20 November 2013

Wrong call

WrongCall by bobmendo
WrongCall, a photo by bobmendo on Flickr.

I hear it a lot in professional sports that the referee has a lot of discretion and an umpire can overrule a linesman and the fate of the game changes. Certainly that happened at the end of the football (NFL) contest on Monday night (Aussie Tuesday) when the New England Patriots played in Carolina against the Panthers.

I really don't have any affection or disdain for either team. They are both pretty good in so many areas. Tom Brady is the veteran quarterback and leader of the Patriots and was orchestrating a final charge down the field for a possible winning strike against the home side.

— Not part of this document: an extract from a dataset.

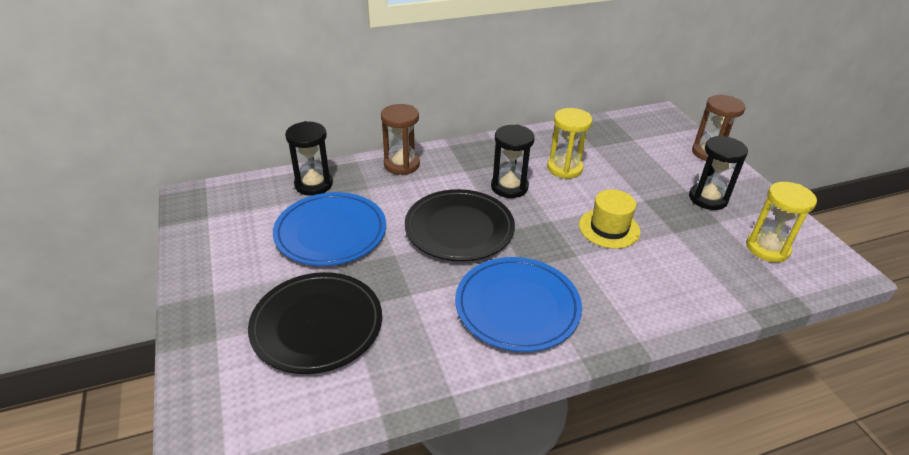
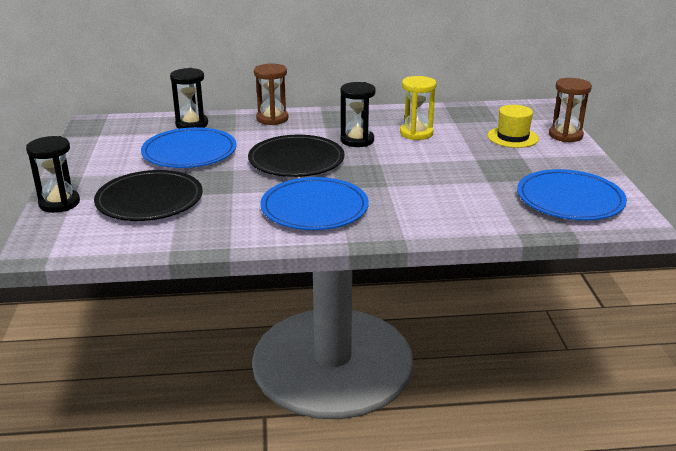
camera: 15 degrees right, 10 degrees down
(609, 228) = (429, 173): yellow hat -> yellow hat (512, 137)
(708, 198) = (538, 164): black hourglass -> black hourglass (59, 203)
(767, 248) = (570, 200): yellow hourglass -> blue plate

This photo taken off the television shows the bad call by the referee. The players in blue are converging on the ball and on the player in white. Problem is, the blue guy can't touch the white guy after 5 yards from the original line (way back where the other players are standing) until someone touches the ball.

No one had touched the ball and thus the blue player was wrong and should have been penalised. The back judge originally threw a yellow flag to indicate an infraction, but was later and quickly overruled by the senior statesman on the referee crew.

For more on this episode: http://www.nepatriotslife.com/2013/11/pats-made-mistakes-but-blind-eye-cant.html

I like what this previously unknown-to-me author @LiamPCunningham said calling the next play, the "Play that never was."

Look in the course of an entire game, there are many many times when a call does go one way or another for or against your team. That's life.

But in the last 2 minutes of the game, the league has already taken the challenge opportunity out of the hands of the coaches and created a justice-panel up in the stands somewhere. That panel should have overridden the referees override. Obviously.

All that to say, I'm sorry for the Pats to lose on a bad call. They might have lost on the play that never was anyway. But they might have won, too. It felt like a proper conclusion to the 45th anniversary of the Heidi episode. (see wiki here: http://en.wikipedia.org/wiki/Heidi_Game)

What might have been? What was? What wasn't? We'll never know.

I'm writing today to express disappointment in the officiating crew both on and off the field. And then, I'll get back to other things that matter a whole lot more than 53 men on each side playing a very serious game of gridiron.